Sanger sequencing results for BMPR1A c.1217G > T p.R406L. Genotype of each family member depicted in parenthesis

3.2. Functional Studies in Primary Mouse Chondrocytes

Mouse chondrocytes transfected with the human BMPR1AR406L construct demonstrated chondrocyte cell death associated with overexpression of the mutated form of BMPR1A. Approximately 30% of cell loss was observed after 3 days of growth as compared to empty vector controls or cells transfected with BMPR1AWT expression vector (p < .05) (Figure 4). Transfection efficiency and localization of the wild‐type and mutant receptor were visualized through immunofluorescence and via western blot analysis (Figures 5 and 6, respectively). Both the wild‐type and mutated receptor were localized predominantly on the cell surface (Figure 5a–d; a'–d'). Immunostaining for phospho‐Smad1/5/8 (p‐Smad1/5/8) revealed no obvious differences in basal activation of canonical BMP pathways in cells overexpressing BMPR1AWT compared to BMPRIAR406L, through fluorescence (Figure 5e–h; e’–h’). We next examined activation of noncanonical pathways by immunofluorescence for phospho‐p38 (p‐p38) (Ionescu et al., 2003). No obvious visible differences were seen (Figure 6a–d; a’–d’). Overall, cells expressing the mutant receptor exhibited reduced viability, but the remaining cells appeared to engage in BMP pathway activity.

Figure 4.

Figure 4

Cell viability in chondrocytes. Cells transfected with empty vector, BMPR1AWT, or BMPR1AR406L were analyzed for cell survival (*p < .0001)

Figure 5.

Figure 5

BMPR1A and phosphor‐Smad1/5/8 localization in transfected chondrocytes. (a, a’) Nuclear staining with DAPI of chondrocytes transfected with BMPR1AWT on the top left panel, or BMPR1AR406L in the panel below, are shown in blue at 20x. (b, b’) Immunofluorescence of the proteins BMPR1AWT or BMPR1AR406L were conducted using a His‐tag antibody, shown in green.

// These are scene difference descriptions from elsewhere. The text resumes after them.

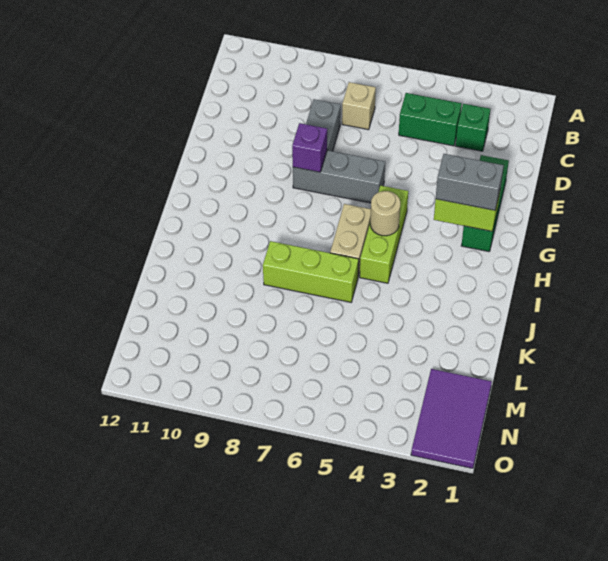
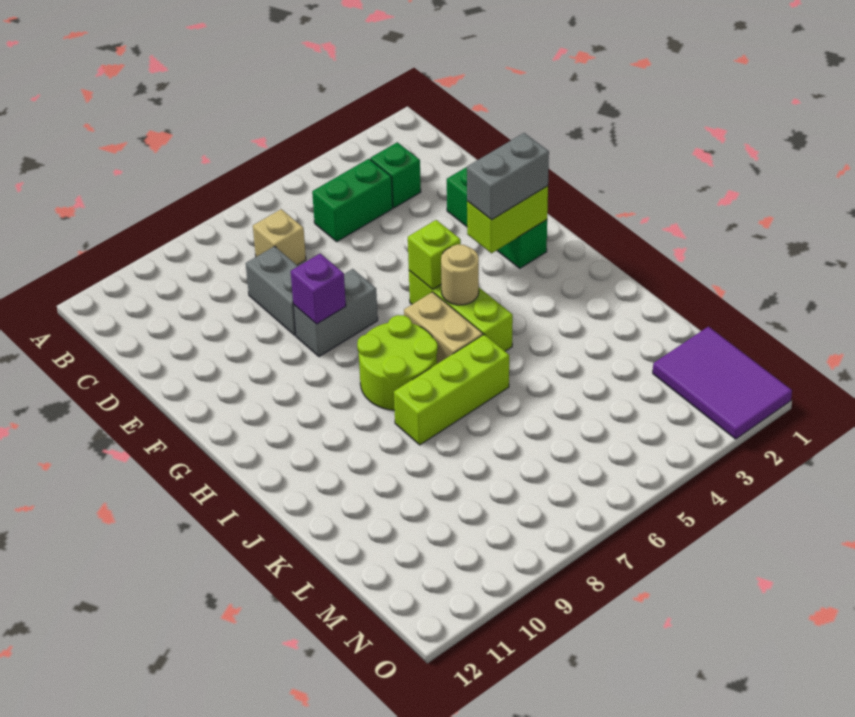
grey brick F6:F8 level 1 -> grey brick F7:F8 level 1
none -> lime brick G5 level 2
none -> lime round brick H7:I8 level 1

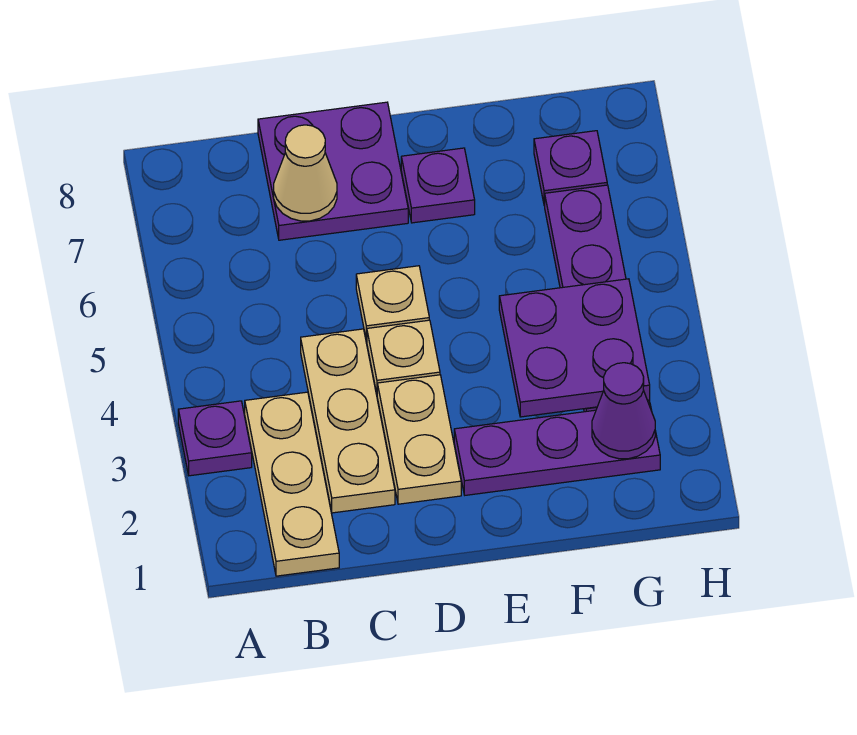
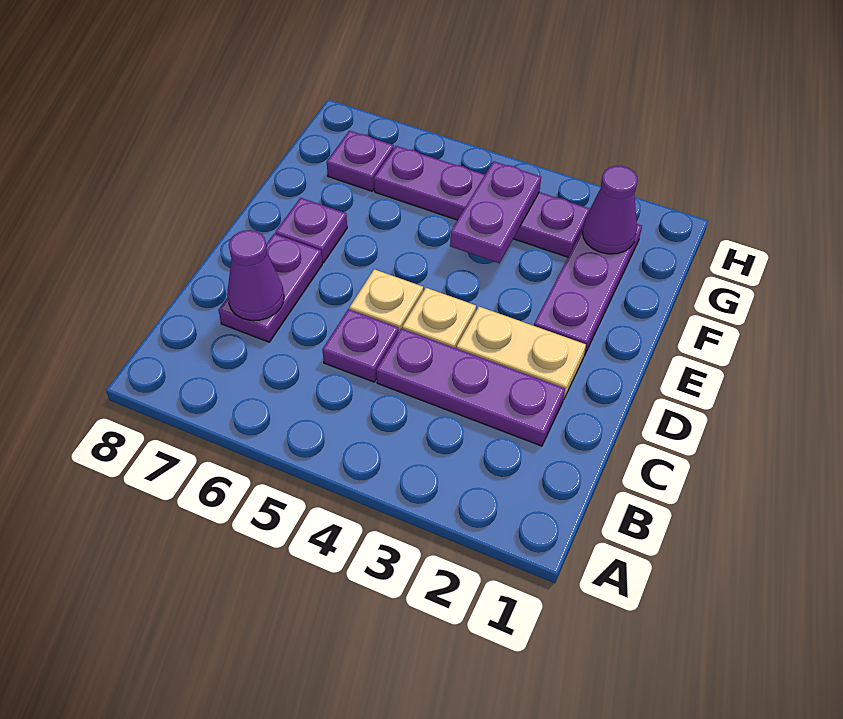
purple plate A3 level 1 -> purple plate C5 level 1
tan plate B1:B3 level 1 -> none
tan plate C2:C4 level 1 -> purple plate C2:C4 level 1
purple plate C7:D8 level 1 -> purple plate C7:D7 level 1
tan cone C7 level 2 -> purple cone C7 level 2
purple plate F3:G4 level 2 -> purple plate F4:G4 level 2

Cells display receptor localization limited to the cell surface (c, c’). Merged fluorescent images of cells stained for DAPI and products of the transfected BMPR1AWT/R406L constructs highlight the receptor's localization to the cell surface. A square was drawn around the areas that were magnified and shown in the adjacent right panels. (d, d’) Images of transfected cells probed for BMPR1AWT and BMPR1AR406L are magnified at 63x. (e–h) Images of cells transfected, like the panels above, were probed for DAPI, pSmad1/5/8, merged at 40x, and magnified at 63x for resolution of pSmad1/5/8 cytoplasmic and nuclear localization in BMPR1AWT and BMPR1AR406L expressing cells (e’–h’)

Figure 6.

Figure 6

Reduced p‐p38 and loss of Sox9 expression in chondrocytes transfected with BMPR1A R406L variant. (a, a’) Nuclear staining with DAPI of chondrocytes transfected with BMPR1AWT on the top left panel, or BMPR1AR406L in the left panel below, are shown in blue at 20x. (b, b’) Immunofluorescence of p‐p38, shown in red, displays both cytoplasmic and nuclear localization in BMPR1AWT and in BMPR1AR406L‐expressing cells; however, a reduction is shown in b’. (c, c’) Merged fluorescent images of cells probed for DAPI and p‐p38 show a subset of cells with p‐p38 nuclear localization. A square is drawn around the areas that were magnified and shown in the adjacent right panels and a star (*) designates cells that have reduced nuclear p‐p38. (d, d’) Images of transfected cells probed for p‐p38 are magnified at 63x. White‐dashed lines highlight the shapes of the cells. (e) Western blot analysis of BMPR1A, loading control alpha‐tubulin, phospho‐Smad1/5/8 (pSmad1/5/8), loading control beta‐actin, phospho‐ and total p38, and Sox9 were conducted. (f, g) Western blot protein levels of p‐Smad1/5/8 and p‐p38, respectively, were quantified and graphed relative to loading control beta‐actin. (h) Basal levels of Sox9 mRNA expression were detected and quantified by qRT‐PCR in cells transfected with vector control, BMPR1AWT, or BMPR1AR406L (*p‐value < .05)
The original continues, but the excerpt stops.